WHAT IS BEING ASKED: Search the entries below for "part" and copy each matching line.

Segment Start: DATA EXTRACT

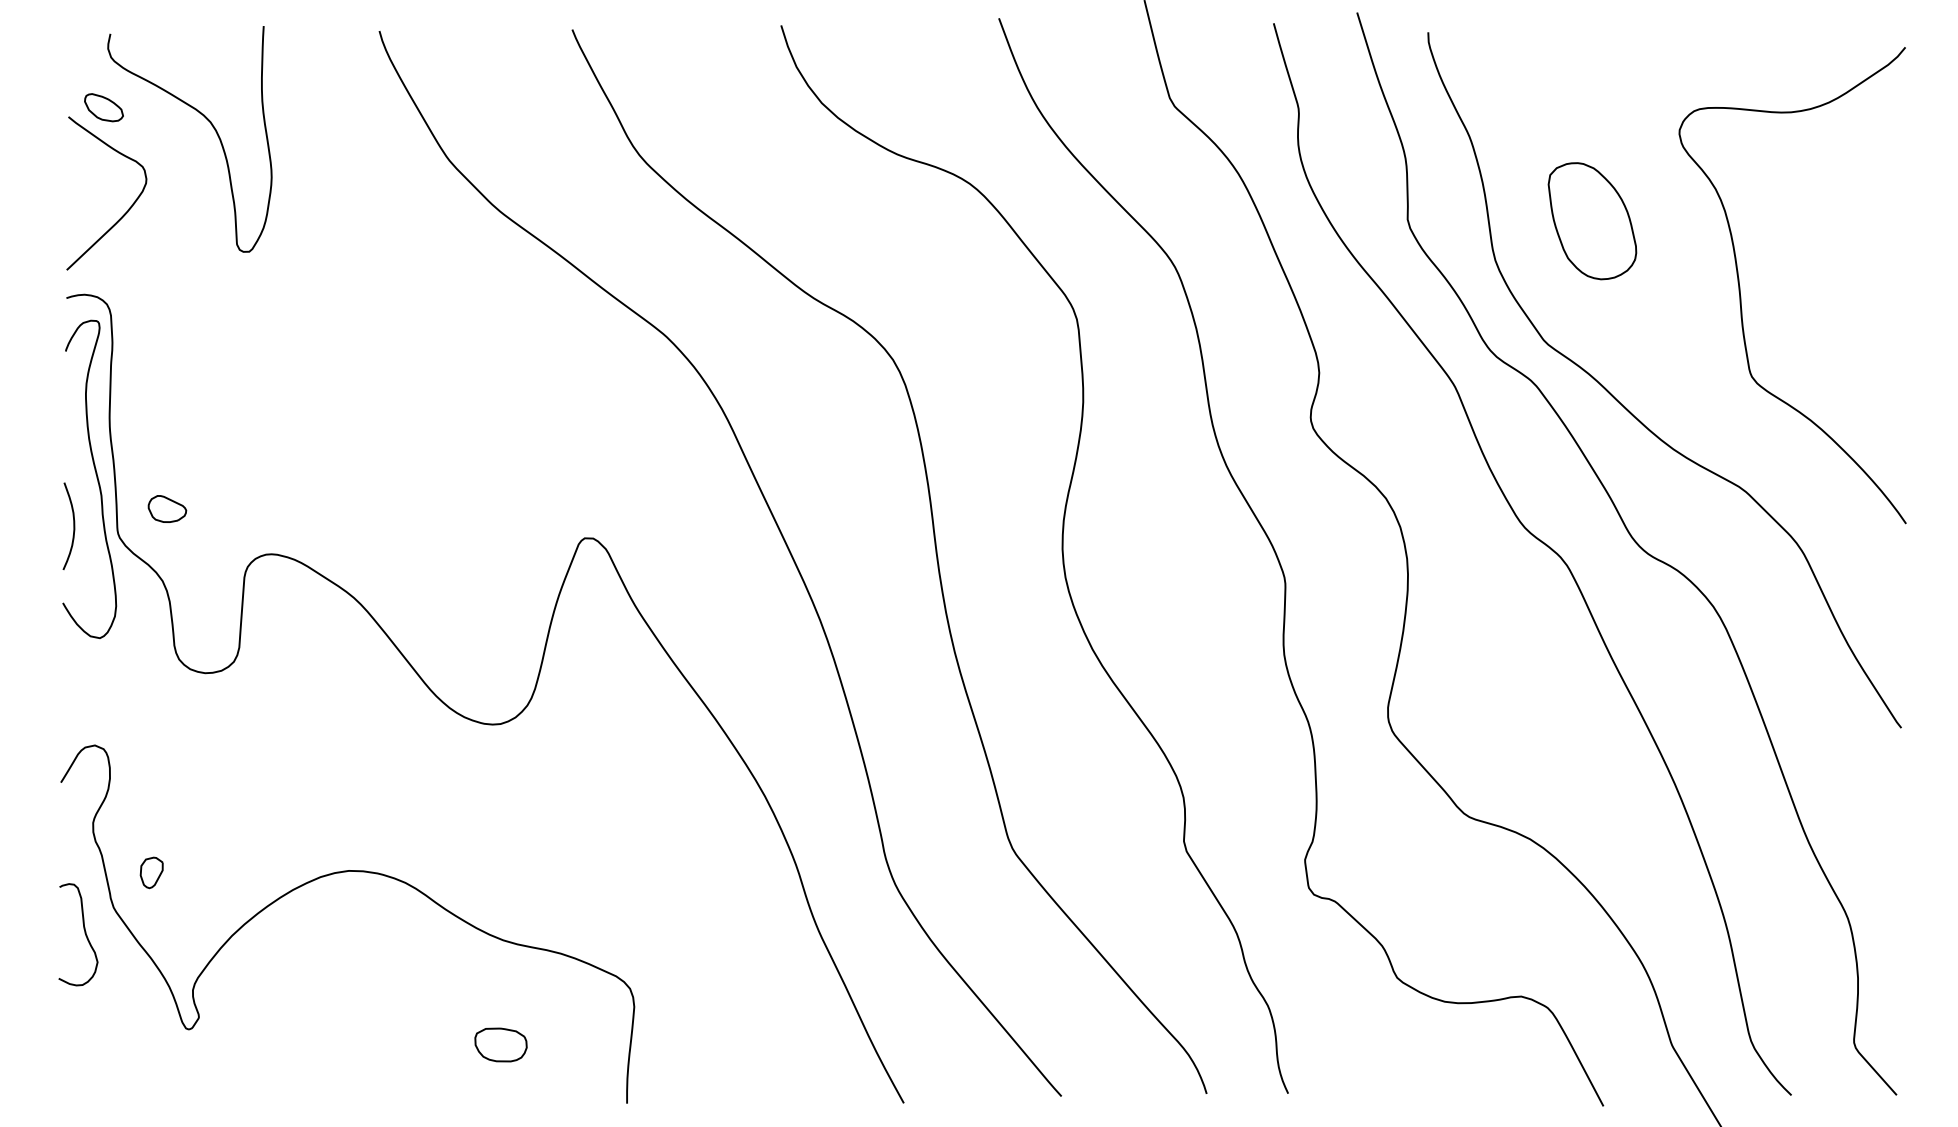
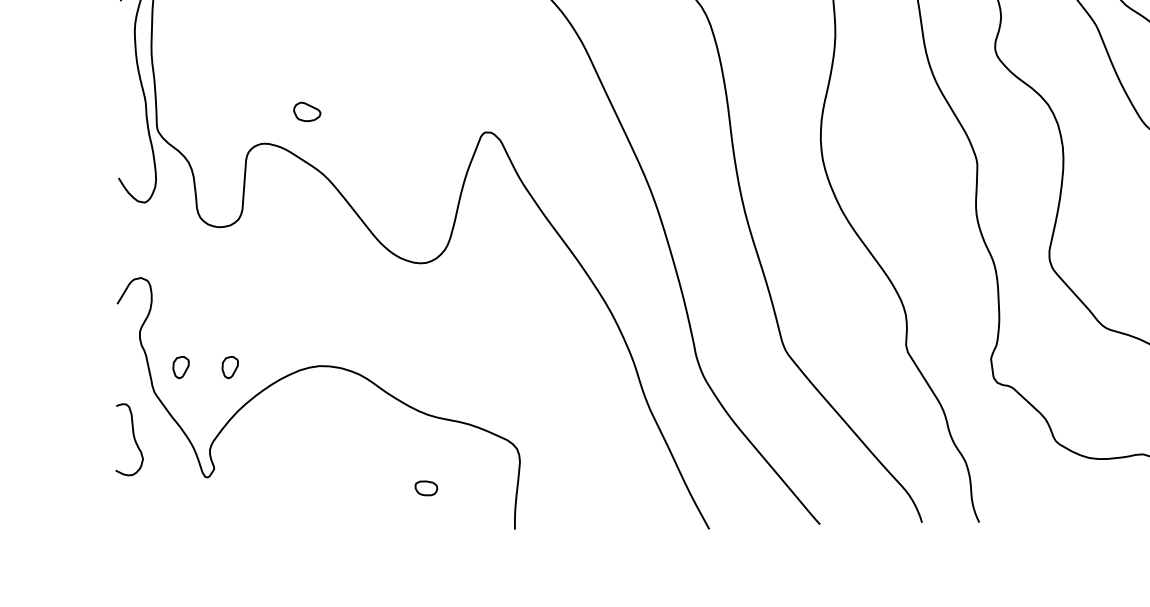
part: (167, 508) -> (307, 111), moved
curve: (73, 525) -> (126, 123), removed
part: (221, 872) -> (230, 367), added
curve: (84, 933) -> (133, 438), moved
part: (500, 1044) -> (426, 488), size x0.6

Segment End: DATA EXTRACT

SOLUTION FOR THIS EXERCISE:
part: (167, 508) -> (307, 111), moved
part: (221, 872) -> (230, 367), added
part: (500, 1044) -> (426, 488), size x0.6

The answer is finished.